Danseur Ignoble: If You Can Describe It, You Can (Eventually) Do It
Or, The Enabling Nature of Formal Ballet Vocabulary
For those who find foreign languages challenging (full disclosure: I don’t), entering into the world of ballet can be daunting.
Suddenly, you’re learning not only a new way of moving, but also a foreign language — one that sometimes conflicts with itself (Are my arms in third or fifth? …I don’t know, are we doing Vaganova, Paris Opera, or Cecceti today?).

I felt like this point needed an illustration, with apologies to photographer Fanny Schertzer, whose awesome photos from Prix de Lausanne can be found here:
“Zecheng Liang – Le Corsaire – Prix de Lausanne 2010” by Fanny Schertzer – Own work. Licensed under CC BY-SA 3.0 via Wikimedia Commons
and here:
“Mingyi Liang – Giselle, Prince Albrecht – Prix de Lausanne 2010-3” by Fanny Schertzer – Own work. Licensed under CC BY-SA 3.0 via Wikimedia Commons.
You have to memorize all these words (some of which already have more than one meaning in your normal, everyday language), and then you have to remember them and perform the corresponding actions in the right sequence when your teacher shoots a string of pidgin French at you at the end of class. And then you have to remember them again next class (which, in the beginning, often means “next week”) and probably learn some new ones.
On the other hand, with the exception of minor quibbles over whether one’s arms are in third or fifth (aided by the fact that every teacher and dance master in the history of ever pretty much automatically demonstrates which one they mean as they’re describing the combination — seriously, even if the rest of them is standing still, bras gonna port) and whether to say “B+” or “attitude a terre,” the upside of this whole conundrum is that in ballet, we understand each-other. (Well … Mostly.)
When someone says soubresaut, as long as you’ve learned soubresaut, you can do it.
When someone says pirouette en dehors a la seconde, once again, if you know what pirouette en dehors mean and you know what a la seconde means, you can figure out what’s intended — and, if you know you can execute both movements, you can probably even figure out how to do it. Maybe not well, at first, but learning is almost always a process of successive approximations of goal behavior (hooray for Applied Behavioral Analysis!). Chances are you looked kinda funny the first time you rode a bike, too. Dancers learn by doing.
Likewise, once you develop enough vocabulary, you can ask other dancers what the names of things are: “You know that thing that looks kind of like tour jete, only you’re kind of rotating around one leg that’s in attitude? What the heck is that called?” Of course, half the time, the name of the thing you’re looking for turns out to actually be “name of thing you already know” plus “a la seconde” or “in attitude” or “from fourth,” possibly with a modifier like “en dedans” or “en dehors” or “grande” or “petite.”
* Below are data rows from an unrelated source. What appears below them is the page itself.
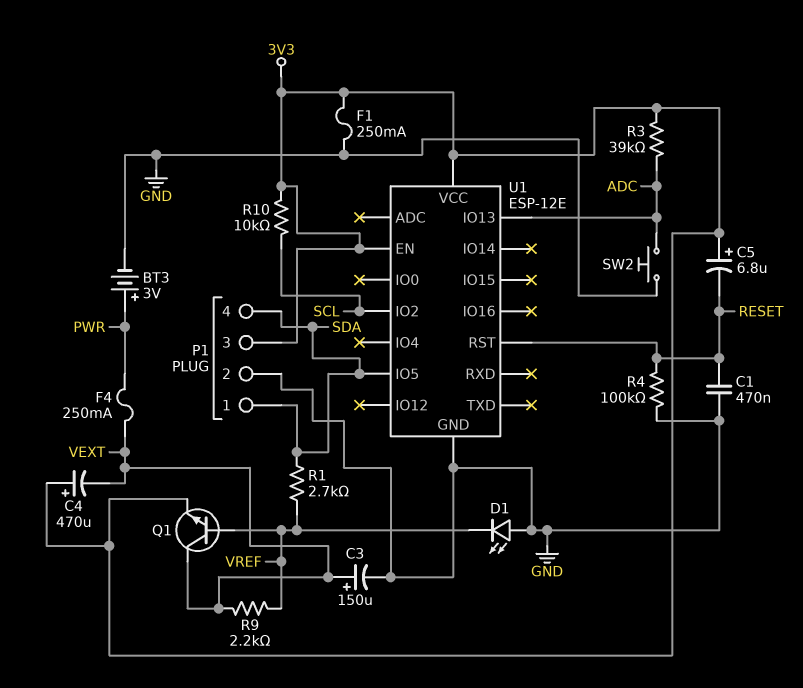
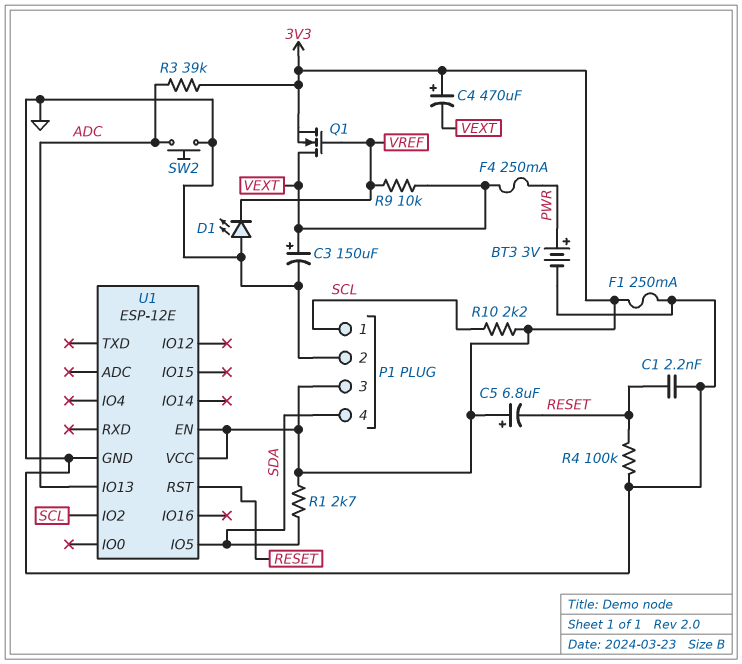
C1: 470nF (GND, RESET) -> 2.2nF (GND, RESET)
P1 pin 1: SDA -> SCL
Q1: NPN (B VREF, C VEXT, E 3V3) -> NMOS (G VREF, D VEXT, S 3V3)
R1: 2.7k (SDA, VREF) -> 2.7k (3V3, SDA)
R9: 2.2k (VEXT, VREF) -> 10k (VEXT, VREF)
R10: 10k (3V3, SCL) -> 2.2k (3V3, SCL)

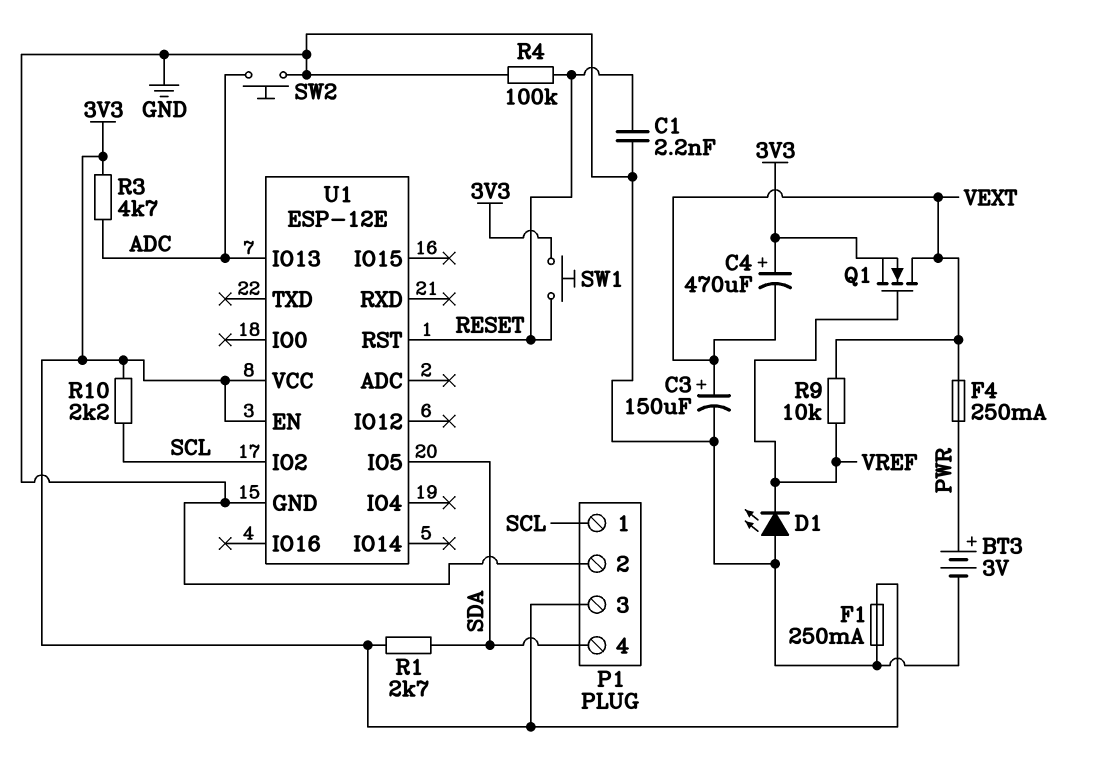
C5: 6.8uF (plus 3V3, minus RESET) -> none
R3: 39k (3V3, ADC) -> 4.7k (3V3, ADC)
SW1: none -> button (3V3, RESET)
This doesn’t always work as well as it might: it took me, like, three separate searches to figure out what the “thing that looks kind of like tour jete, only you’re kind of rotating around one leg that’s in attitude” is called (ungracefully) a “barrel turn.” But almost everything else in ballet can be picked apart based on its technical name (and it’s possible that the so-called “barrel turn” — which, I’d like to point out, is neither a barrel, nor a turn, but is a jump that has a turn in it — has a technical name I just haven’t discovered).
I’ve been thinking about this quite a bit in the context of choreography (in part because my project for this summer will involve explaining choreography to people who may or may not have a firm grasp of ballet vocab: yes, I plan to impart the names of things, but that doesn’t mean people will remember them).
Like, ballet choreography is maybe a bit easier to transmit than modern dance choreography, given that we have a standardized vocabulary from which we work. Admittedly, that vocabulary can’t transmit style. Watch some video from NYCB, some from the Bolshoi, some from the UK’s Royal Ballet, and some from the Dutch school, and you’ll see that there can be enormous stylistic differences, some of which — a la NYCB — trace back ot a specific choreographer. However, the basic elements of a dance can be transmitted intact, down to the beat (or even half-beat; the “and” bears great importance in dance).
Curiously, while I have some modern dance background, I’m not really sure how this works in that context. Like, my modern dance teacher was awesome, and because of that we always knew what she was talking about: but “Down, down, UP, down!” means one thing when you’re doing that frog-jumpy thing and a totally different thing when you’re doing what’s essentially a series of plies with a saute in the mix.
Different seminal choreographers have developed different vocabularies. They tend to be descriptive, but description doesn’t necessarily convey intention as well as we’d like. “Slash” (perhaps a term no modern dance choreographer employs?) could mean a lot of different things.
To be fair, ballet has been around for hundreds of years at this point, and it developed a tradition of formal codification pretty early (being as it was founded upon strictly-regulated court dance). It seems possible, even probable, that as modern dance (which is, what, a little more than a hundred years old?) evolves, it too will develop a cross-school choreographic language (rather like the way music has evolved a language of its own; all musicians speak at least a little Italian and/or German).
It’s at least equally likely, though, that it won’t — the coherence that exists in ballet reflects its foundations. It has evolved divergently (hence “Are my arms in third or fifth?”) rather than convergently.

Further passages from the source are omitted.